After gold medal swims to Jon Henricks (1956), John Devitt (1960) and Mike Wenden (1968), Australia has not missed a medal in the men’s 100m freestyle at the Olympic Games since Sydney 2000 when WR holder Michael Klim was beaten for bronze by American showman Gary Hall Jr, by one-one-hundredth of a second. There was huge controversy in Rome in 1960 with the Americans claiming their man Lance Larson “was robbed of the gold” – which ranged for decades after the event.

Over the past five Games Australians Ian Thorpe (Bronze, 2004), Eamon Sullivan (Silver, 2008), James Magnussen (Silver, 2012) and Kyle Chalmers (Gold, 2016 and Silver 2020) have all been on the podium. Gold to Chalmers would make him the first to win a second title in the blue ribband 100m with a Games silver in between – and any medal would make him the third in history behind legendary Hawaiian Duke Kahanamoku and the great Alex Popov, to win three medals.

HEAD ABOVE WATER: Kaylee McKeown prepares for a balancing act Photo Courtesy Wade Brennan (Wade’s Photos)

Kaylee v Regan In AUS-US Backstroke Rivalry

While Kaylee McKeown, the first Australian swimmer to win Olympic 100m backstroke gold in Tokyo and will be chasing another slice of history (like Titmus) trying to become one of the next Australian females after Olympic icon Dawn Fraser, in 1960, to defend an Olympic gold in the pool.

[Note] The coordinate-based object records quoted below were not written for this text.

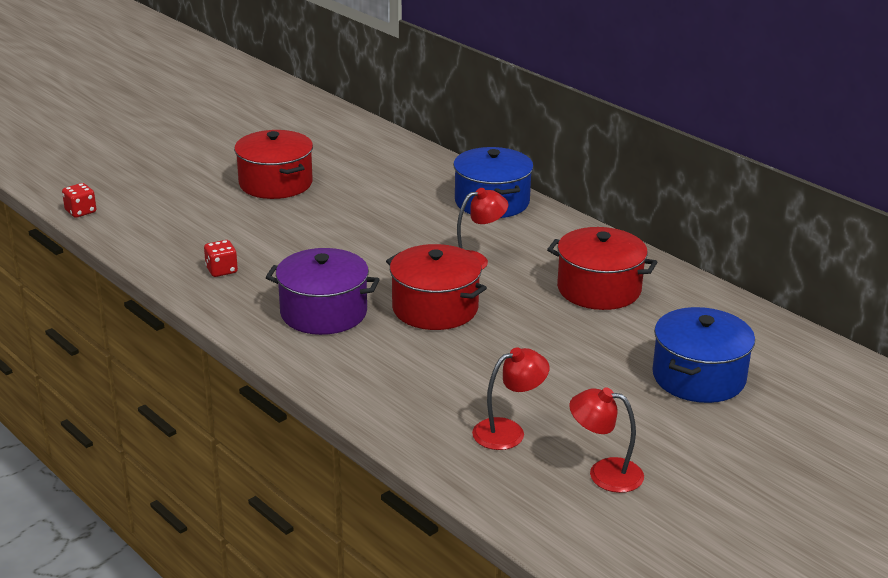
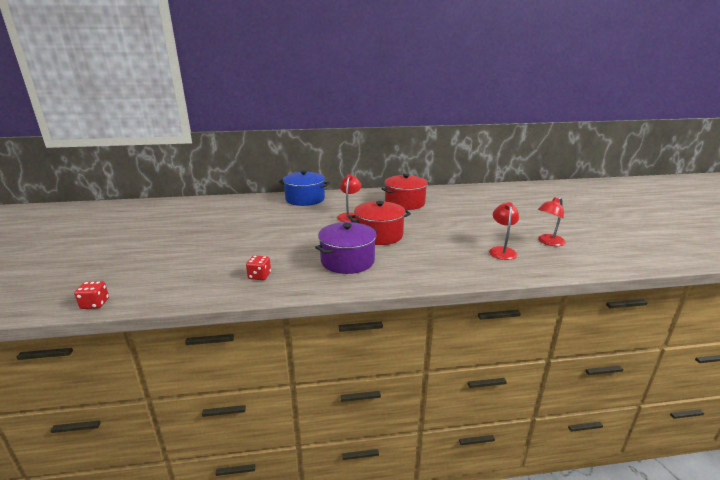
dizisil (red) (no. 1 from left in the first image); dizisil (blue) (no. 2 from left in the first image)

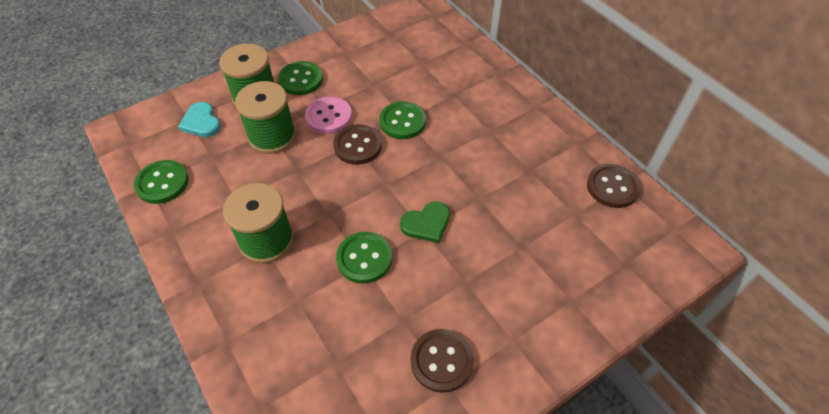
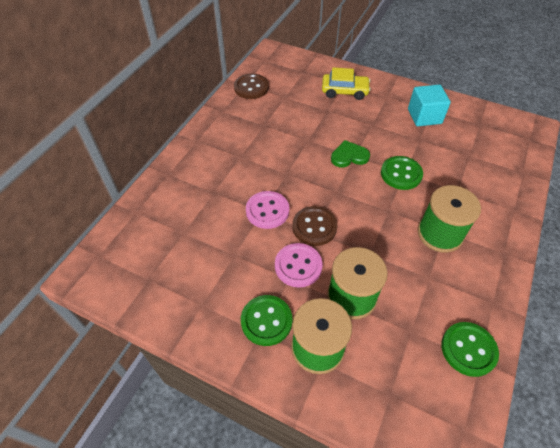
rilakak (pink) (no. 1 from left); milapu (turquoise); milapu (green);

McKeown also became the first Australian to win Olympic gold in the 200m backstroke at the Tokyo Games which saw Emily Seebohm take a deserved bronze in her fourth Olympic campaign. Australia’s only other medal was a bronze won by Nicole Livingstone in Barcelona in 1992 in an event that was first swum in Mexico City in 1968.

And in both events, US arch-rival Regan Smith (who won back the 100m backstroke world record from McKeown at the US Trials) will likely be in the next lane or there abouts in what will surely be two of the great Australia-US showdowns.

The Queensland whiz kid will also make her Olympic 200IM debut which has been won twice by Australians – Shane Gould (Munich 1972) and Stephanie Rice (Beijing 2008) with Michelle Pearson winning bronze (Los Angeles ’84) – and US star, two-time world champion Kate Douglass will be the one to beat in an event first swum in Mexico in 1968 and dropped from the program for 1976 and 1980.

Brought back in ’84 and won by Tracy Caulkins (USA) now Tracy Stockwell  (who married Australia’s  ’84 LA Olympic silver medallist in the 100m freestyle Mark Stockwell) Tracy a former president of Swimming Australia – a Brisbane household with a foot in both camps – stars and stripes in one corner and green and gold in the other…

Let the Games begin….!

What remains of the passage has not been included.